After months of overusing my body, I started feeling an odd sensation in my knee. Back then, I heard things like "pain is weakness leaving the body." I cringe at that now, but at the time I ignored it and pushed on.
It only got worse. It felt like someone was holding a candle to my knee. Stiff, burning, constant. I stopped running. I stopped yoga. I gained weight. I went to doctors, got referred to an orthopedic surgeon, and walked out more frustrated than when I walked in.
The surgeon mentioned surgery without ever discussing what was actually causing the pain.
A coworker suggested a massage school nearby. I was desperate enough to try anything.
The massage was one of the most uncomfortable experiences of my life.

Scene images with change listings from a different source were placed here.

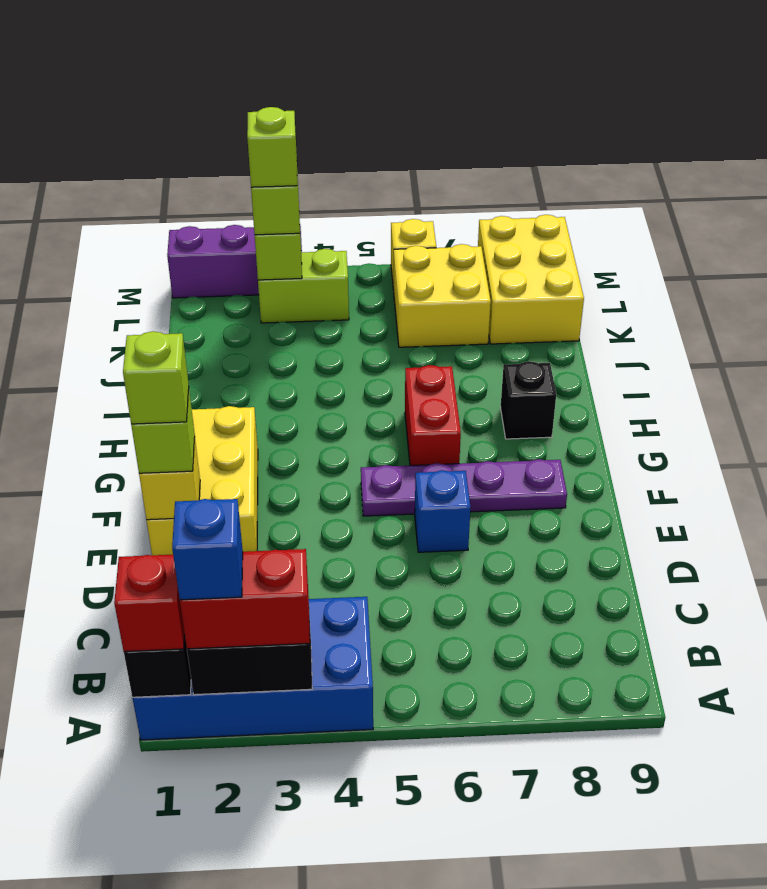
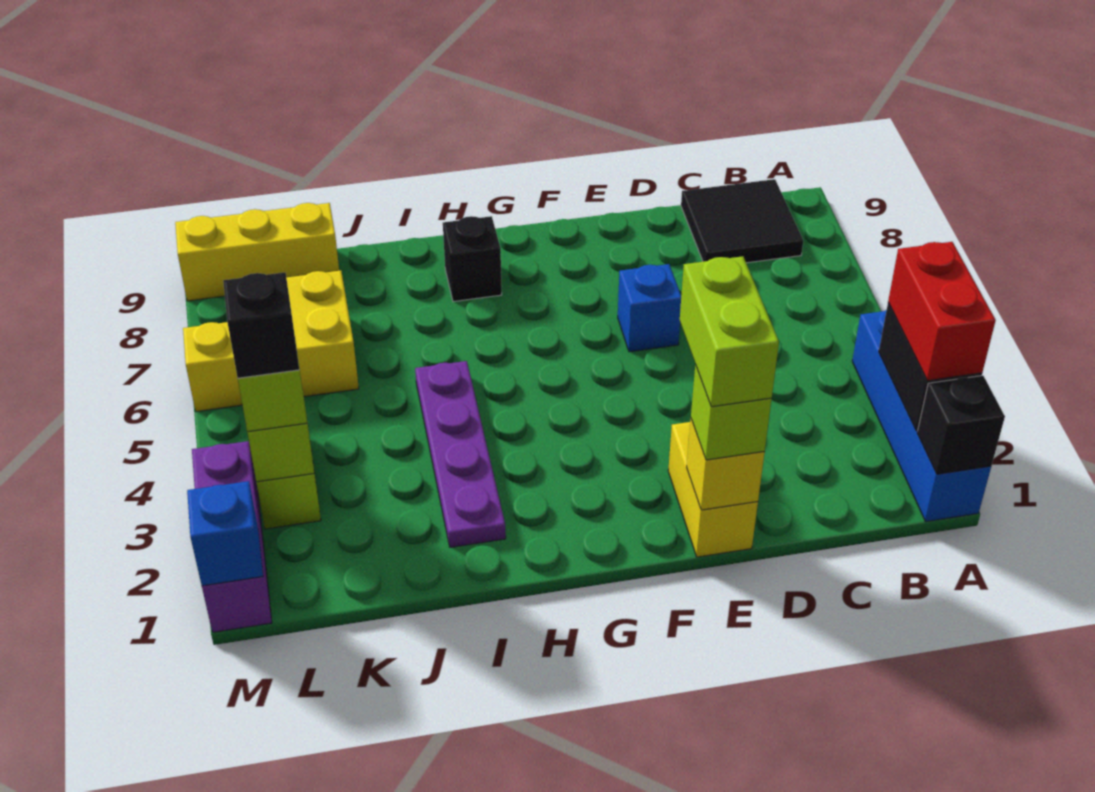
blue brick A1:B4 level 1 -> blue brick A1:A4 level 1
red brick A1 level 3 -> none
blue brick A2 level 4 -> blue brick M1 level 2
none -> black tile B8:C9 level 1
yellow brick E1:G2 level 1 -> yellow brick E1:E2 level 1
lime brick E1 level 4 -> lime brick E1:E2 level 4
purple plate F5:F8 level 1 -> purple plate I2:I5 level 1
red brick G6:H6 level 1 -> none
yellow brick K8:M9 level 1 -> yellow brick K9:M9 level 1
lime brick L3 level 4 -> black brick L3 level 4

The therapist worked fast and deep, and I squirmed through the whole session convinced it wasn't working. Then I sat up, put my feet on the floor, and the burning in my knees was gone.
She explained that my knees weren't the problem. They were just where my trigger points were referring pain. The real culprit was my quads. My mind was blown. I enrolled in massage therapy school about a month later, and I've been doing this work ever since.
Finding Applied Neurology
For years, even after resolving my knee and hip pain, I had to foam roll almost every day just to stay ahead of the discomfort. Anyone who does this consistently knows how uncomfortable, sometimes painful, that practice is. It worked, but it meant managing pain through more discomfort, day after day.
When I found Applied Neurology, I went from foam rolling almost daily to maybe once a month, if at all.
Applied Neuro treats pain like what it actually is: a signal from a nervous system trying to protect you. Simple, targeted exercises give your brain clearer information, and when the brain feels safe, it turns the pain dial down. No pressure, no equipment, no gritting through it.
I still keep regular Ashiatsu appointments, but not because I'm afraid of what happens if I skip one. I go because it supports the work I'm doing with my nervous system, and because it genuinely feels good. That shift from managing pain to not needing to manage it anymore is what I now help clients find too.
Where I Am Now
Since 2011, I've been working with people dealing with low back, hip, and knee pain in Southwest Austin. My approach has evolved from clinical massage therapy alone to an integrated method combining Ashiatsu Barefoot Massage with brain-based Applied Neurology.
The clients I work with have already tried the chiropractor, the PT, the orthopedic specialist. Some have had surgery. They want results that hold.
I practice what I teach. The same tools I use on clients are the tools I use on myself.